To design and fabricate canine rib prosthesis with full geometric shape using computed tomography (CT) scan combined with computer-aided design (CAD) and stereo lithographic (SLA) technologies and to evaluate the accuracy of this method.

After scanned on 64 rows helical CT, the cortex part of the right 7th rib was selected as the prototype for design and manufacture of the rib prosthesis and image data were stored as DICOM format. Three-dimensional (3D) surface reconstruction was applied to produce 3D image of the 7th rib and results were outputted as STL format which were then modified by UG software for establishment of CAD model.

The rib prosthesis with full geometric shape was obtained based on CT scanning and SLA technique.
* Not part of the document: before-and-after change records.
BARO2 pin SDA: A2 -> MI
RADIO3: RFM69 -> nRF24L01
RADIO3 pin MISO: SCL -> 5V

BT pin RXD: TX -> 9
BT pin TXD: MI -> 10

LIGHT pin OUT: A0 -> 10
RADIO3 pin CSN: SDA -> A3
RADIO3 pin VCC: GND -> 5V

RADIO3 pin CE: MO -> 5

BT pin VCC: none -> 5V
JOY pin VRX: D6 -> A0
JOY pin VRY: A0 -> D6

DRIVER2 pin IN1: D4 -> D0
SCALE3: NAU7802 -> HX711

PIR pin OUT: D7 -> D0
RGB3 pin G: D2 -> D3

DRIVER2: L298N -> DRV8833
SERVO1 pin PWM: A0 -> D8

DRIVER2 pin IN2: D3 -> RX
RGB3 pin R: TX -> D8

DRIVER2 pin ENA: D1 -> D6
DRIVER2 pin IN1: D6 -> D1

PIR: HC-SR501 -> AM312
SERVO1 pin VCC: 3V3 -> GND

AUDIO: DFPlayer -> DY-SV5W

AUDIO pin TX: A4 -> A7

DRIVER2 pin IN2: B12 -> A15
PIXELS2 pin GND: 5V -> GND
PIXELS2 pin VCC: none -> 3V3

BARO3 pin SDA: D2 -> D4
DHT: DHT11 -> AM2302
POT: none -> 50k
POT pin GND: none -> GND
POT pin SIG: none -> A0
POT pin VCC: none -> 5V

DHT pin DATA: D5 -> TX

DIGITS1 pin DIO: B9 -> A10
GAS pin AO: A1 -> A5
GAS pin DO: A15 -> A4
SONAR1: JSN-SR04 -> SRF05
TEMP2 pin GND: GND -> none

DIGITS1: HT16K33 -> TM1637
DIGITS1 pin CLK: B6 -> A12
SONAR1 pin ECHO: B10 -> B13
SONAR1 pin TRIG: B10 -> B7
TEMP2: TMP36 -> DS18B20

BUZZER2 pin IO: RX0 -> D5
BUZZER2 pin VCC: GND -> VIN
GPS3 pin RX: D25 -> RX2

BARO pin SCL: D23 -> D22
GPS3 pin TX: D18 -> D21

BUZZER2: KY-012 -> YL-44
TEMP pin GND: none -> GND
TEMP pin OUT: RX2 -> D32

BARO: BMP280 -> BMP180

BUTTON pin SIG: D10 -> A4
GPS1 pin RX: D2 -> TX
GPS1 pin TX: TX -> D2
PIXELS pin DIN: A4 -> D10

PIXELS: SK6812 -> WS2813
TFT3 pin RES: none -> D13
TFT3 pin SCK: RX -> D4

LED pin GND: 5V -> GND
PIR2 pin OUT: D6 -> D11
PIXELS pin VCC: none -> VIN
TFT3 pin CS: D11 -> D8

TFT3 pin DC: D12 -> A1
About 30,000 point cloud data were acquired after 3D laser scan of the ribs. When comparing the rib prosthesis with the rib prototype, the maximum positive deviation, maximum negative deviation, average deviation and standard deviation were 1.764 mm, −2.126 mm, 0.183/−0.253 mm and 0.346 mm, respectively. There were about 88.17% of the point cloud data within the range of 0.5 mm.

It is feasible to design and fabricate rib prosthesis with full geometric shape by using CT scanning technology combined with CAD and SLA technologies. This method is fast, convenient and precise for manufacturing prosthesis. Optimization and improvement could be processed based on the deviation suggested by the scanning.

Copyright © 2013 Published by Elsevier Ltd.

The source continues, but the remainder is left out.